Peace Poppies
Community Voices
Feedback we have received over the
years from wearers of white poppies.
Students at Thunderbird Elementary with mixed poppy wreaths illustrating changed proportion of civilian and combatant deaths from WW1 to now.
There's a space in my heart to remember the dead
as the carnage keeps piling around.
Now it's not just the soldiers who are sent in harm's way
that I want to make sure I remember.
It's the 200 million who have died in the years
since we've ended the war to end war.
We've changed the way that we do business now
and the dead ones are mostly civilians.
Chorus:
So I wear a white poppy too on this day
beside my red one reminding we pay
with our lives and our health as the currency used
and we search for the true cost of peace.

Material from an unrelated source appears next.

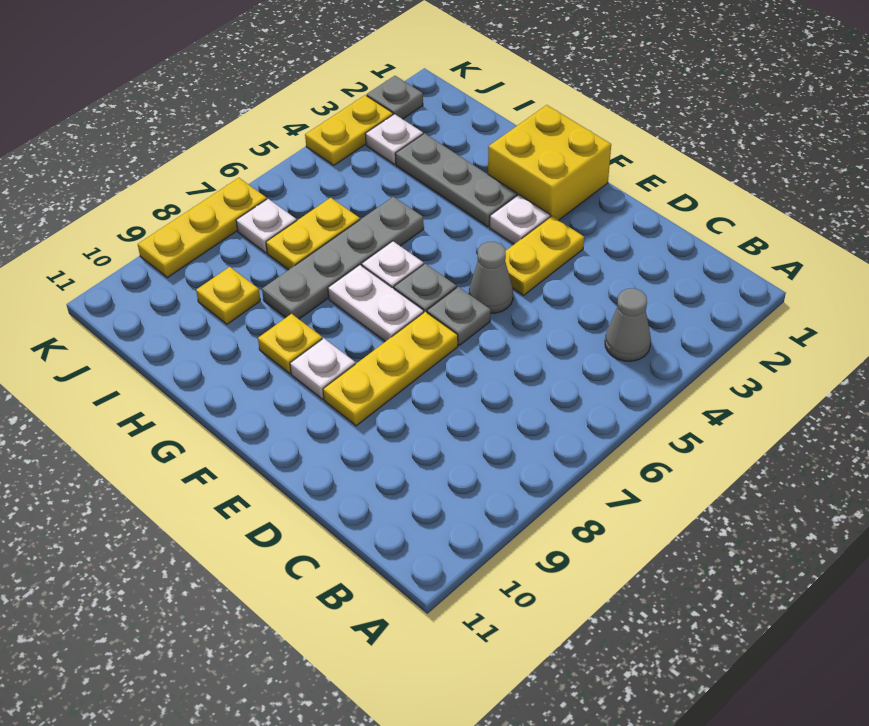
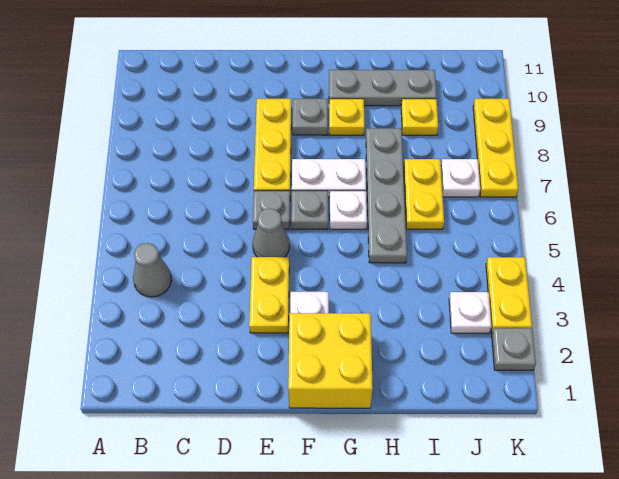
white plate F9 level 1 -> grey plate F9 level 1
grey plate G3:I3 level 1 -> grey plate G10:I10 level 1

Why do we still find such a clear path to war
and we still manufacture new guns.
When the leaders still call on our warrior pride
I wonder just what we remember.
Chorus: So I wear ...
In 1934 they were first passed around
and some brave people wore them with pride.
Now, I have a chance to wear one of my own,
and I won't let this chance pass me by.
Now go find a child and ask them what they think
about how we should settle our fights.
Before the ink has dried on the lies
many will die in the crossfire.
Chorus: So I wear ...
Help us please find the true cost of peace.